A Berlin, les chrétiens sont devenus une minorité et je me souviens du discours que le Pape François avait prononcé au parlement européen en 2014.
Il avait évoqué l’idée ancienne selon laquelle les chrétiens représentaient « dans le monde ce qu’est l’âme dans le corps ». A l’époque il avait invité les députés « à travailler pour que l’Europe redécouvre sa bonne âme », et – en 2016 – il avait affirmé que « la résignation et la fatigue ne font pas partie de l’âme de l’Europe. »
Voilà notre vocation ! Donner du courage ! Inspirer ceux qui sont à la recherche d’un sens ! Même si nous sommes moins nombreux : plus que jamais nous, les chrétiens, nous sommes appelés à être l’âme de l’Europe.

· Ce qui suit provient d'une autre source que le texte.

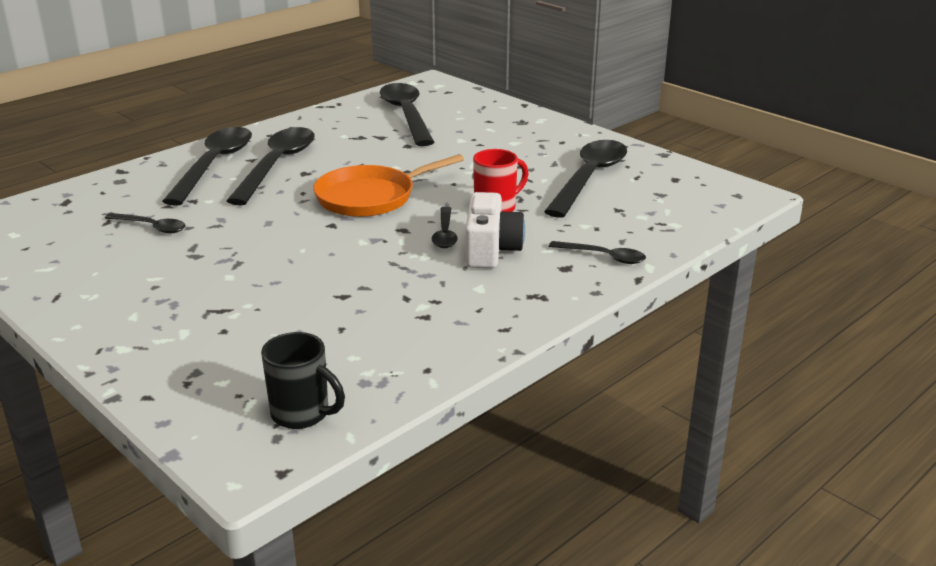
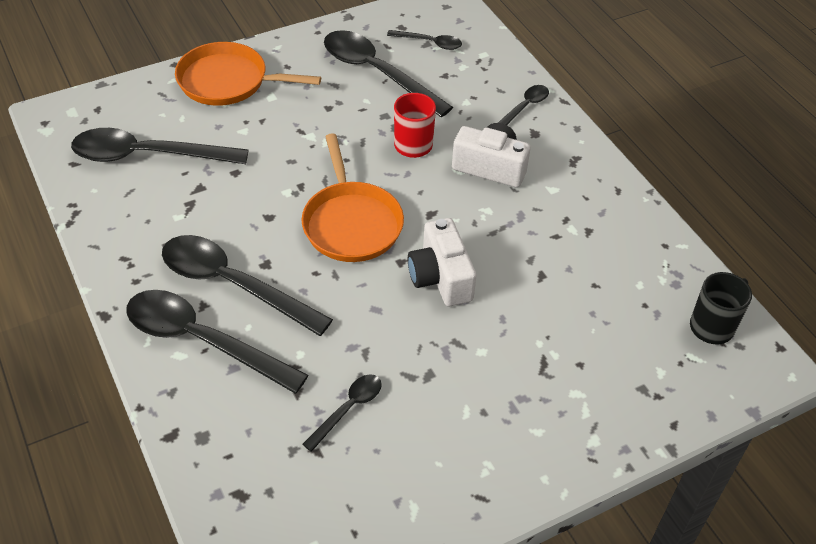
camera: 75 degrees left, 20 degrees up
(318, 245) = (440, 277): none -> white camera
(445, 234) = (450, 188): black spoon -> black spoon (429, 43)
(519, 124) = (228, 81): none -> orange pan

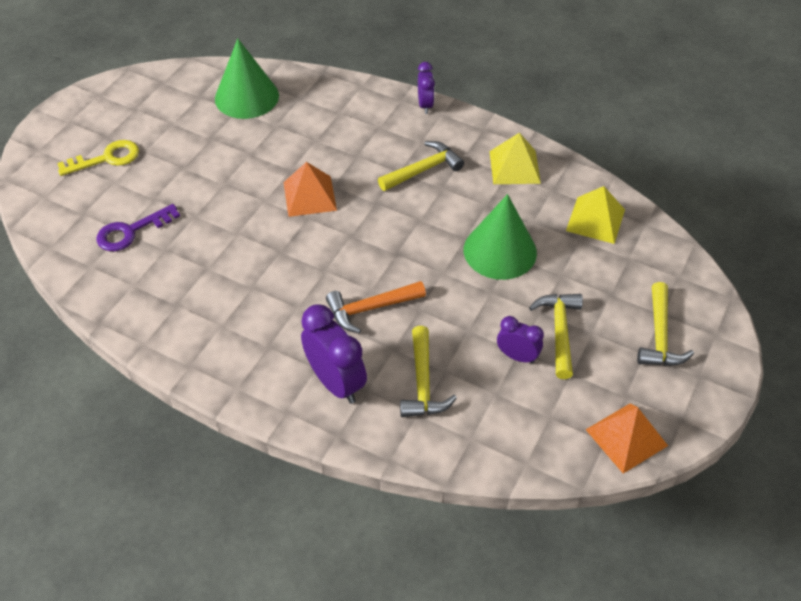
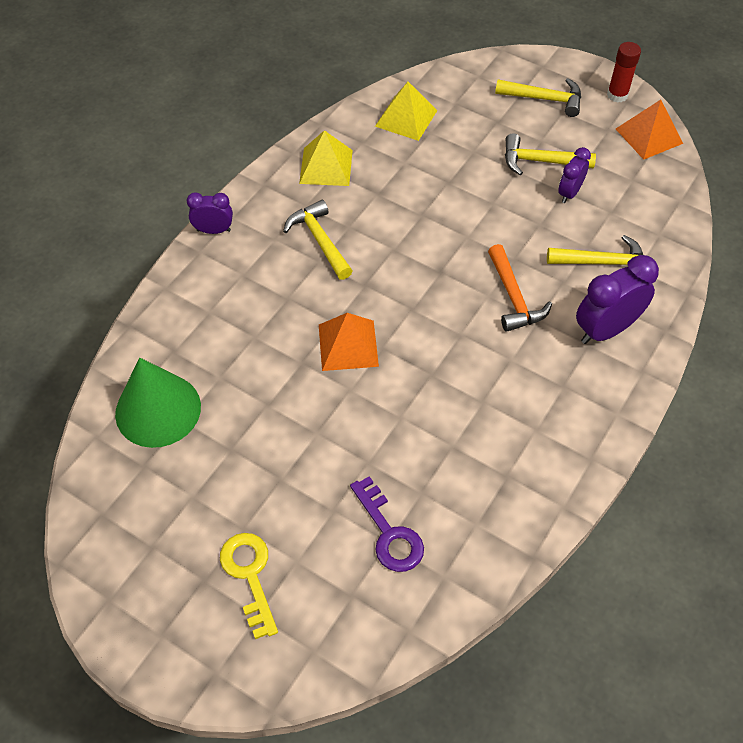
camera: 85 degrees left, 5 degrees up
(500, 251) = (441, 191): green cone -> none
(689, 408) = (617, 95): none -> red glue stick

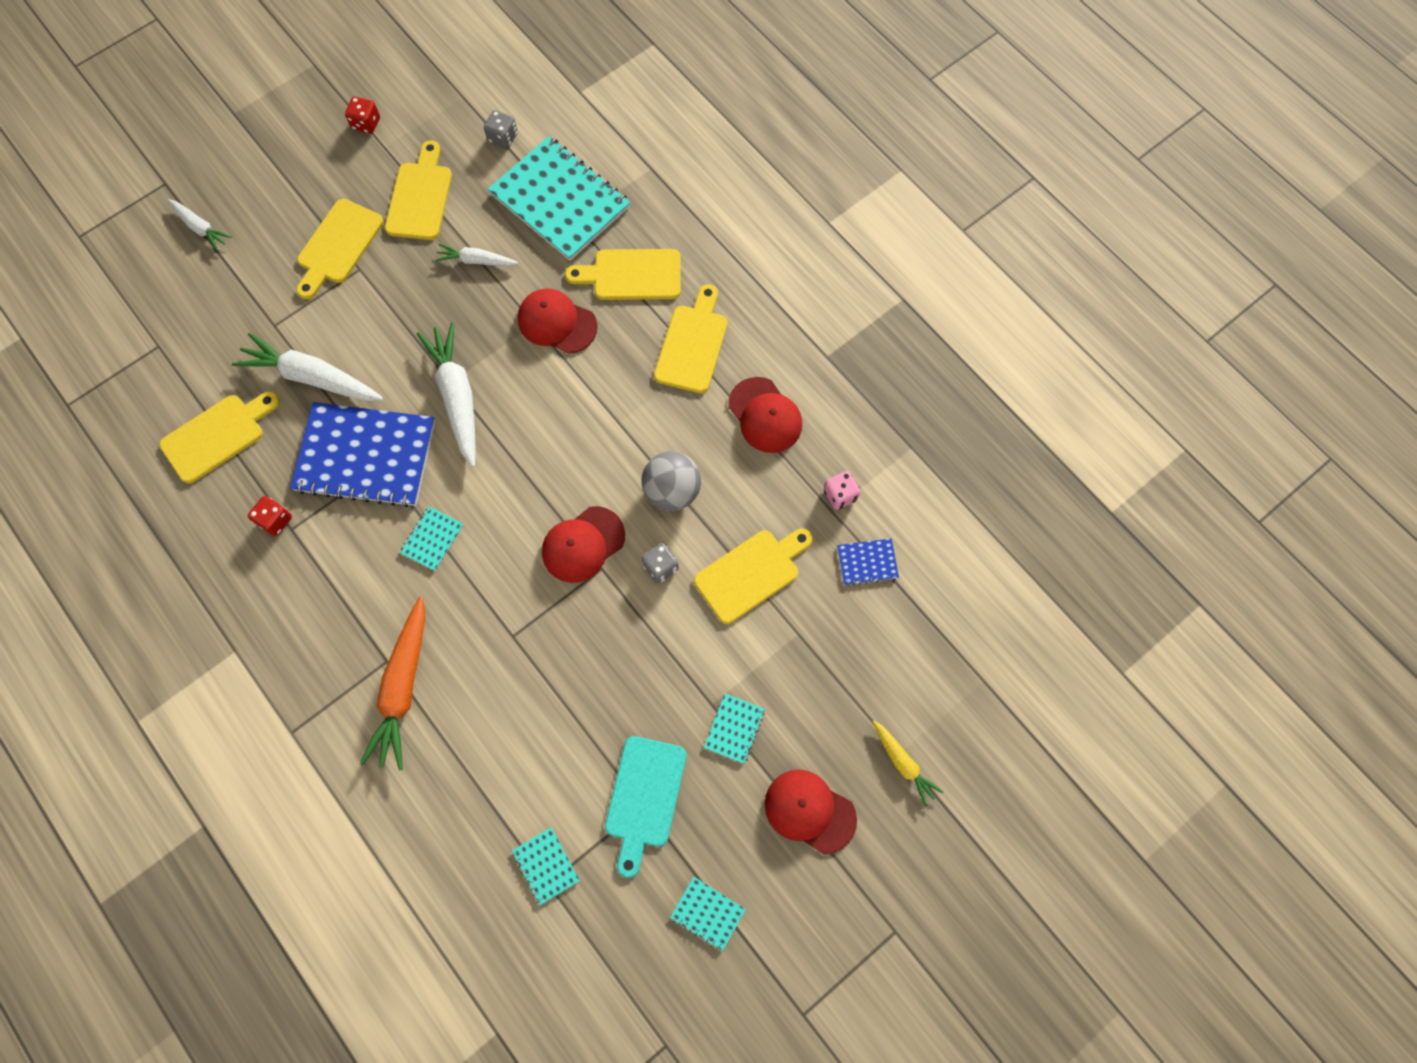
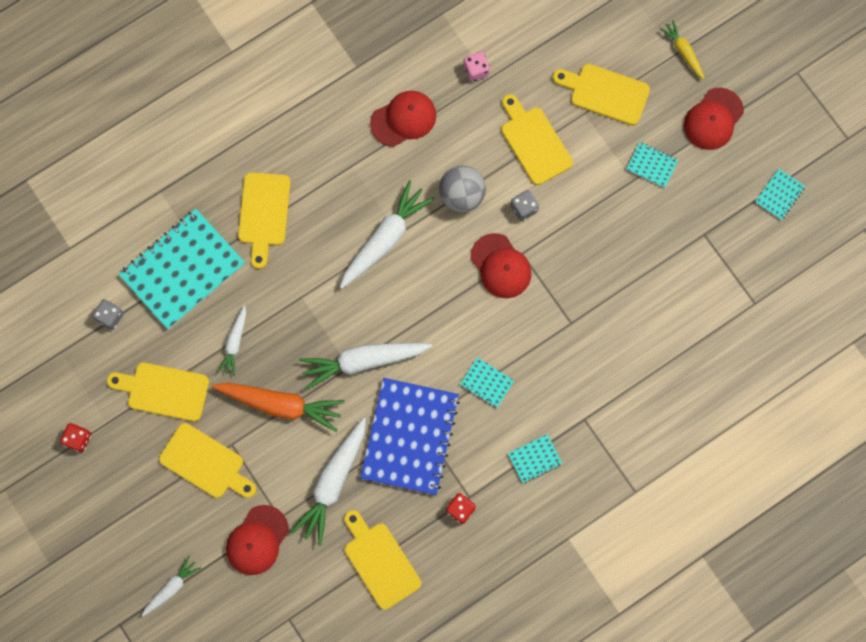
camera: 85 degrees left, 5 degrees up
(403, 687) = (605, 406): orange carrot -> orange carrot (281, 405)
(546, 865) = (742, 304): turquoise notebook -> turquoise notebook (534, 459)
(557, 323) = (302, 277): red cap -> red cap (257, 540)
(610, 407) = (385, 239): none -> white carrot
(644, 797) = (697, 232): turquoise cutting board -> none
(692, 344) = (334, 170): yellow cutting board -> yellow cutting board (605, 93)
(867, 562) = (532, 57): blue notebook -> none
(903, 763) = (683, 52): yellow carrot -> yellow carrot turned 90 degrees counterclockwise

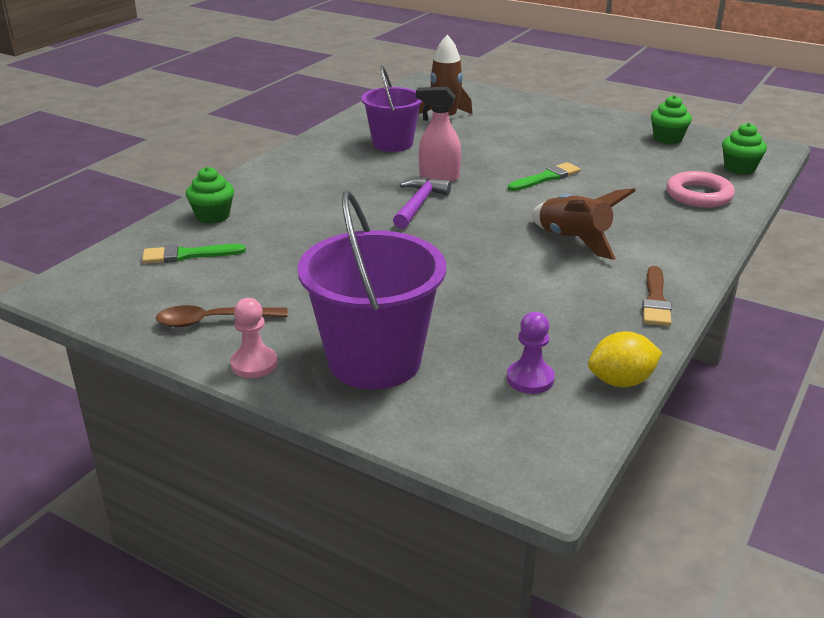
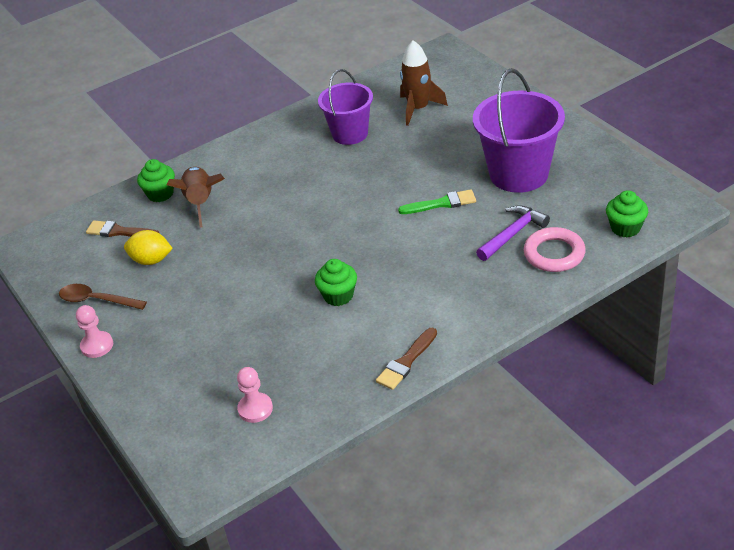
camera: 30 degrees right, 10 degrees up
(188, 255) = (119, 232): green brush -> brown brush
(374, 361) = (170, 364): purple bucket -> purple bucket (518, 174)
(419, 204) = (315, 214): purple hammer -> purple hammer (513, 234)
(438, 177) = (354, 184): pink spray bottle -> none
(530, 379) = (255, 409): purple pawn -> pink pawn
(573, 240) = (400, 283): brown rocket -> brown rocket (200, 202)
(621, 381) = (313, 429): yellow lemon -> yellow lemon (151, 260)
(667, 138) = (597, 173): green cupcake -> green cupcake (338, 296)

C’est ce que moi-même je vis dans ma propre histoire : je suis né en Allemagne. Mes parents sont des immigrés italiens. J’ai vécu chez les dominicains à Paris, puis à Rome, et maintenant je suis à Berlin, une ville jeune et pétillante. Nous aimons cette ouverture, de pouvoir bouger librement et de créer des liens d’amitié entre les nations, ce qui nous a permis de préserver la paix depuis plus de 70 ans. Mais pour cela, il faut quand même qu’il y ait une âme qui donne une perspective et une orientation.
Jésus dit : « Mon Père, qui me les a données, est plus grand que tout, et personne ne peut les arracher de la main du Père. »
Chers frères et sœurs, personne ne pourra nous arracher de la main du Père. Cette bonne nouvelle pascale nous donne la joie de suivre notre vocation, de faire notre choix et de vivre dans l’intimité du Christ.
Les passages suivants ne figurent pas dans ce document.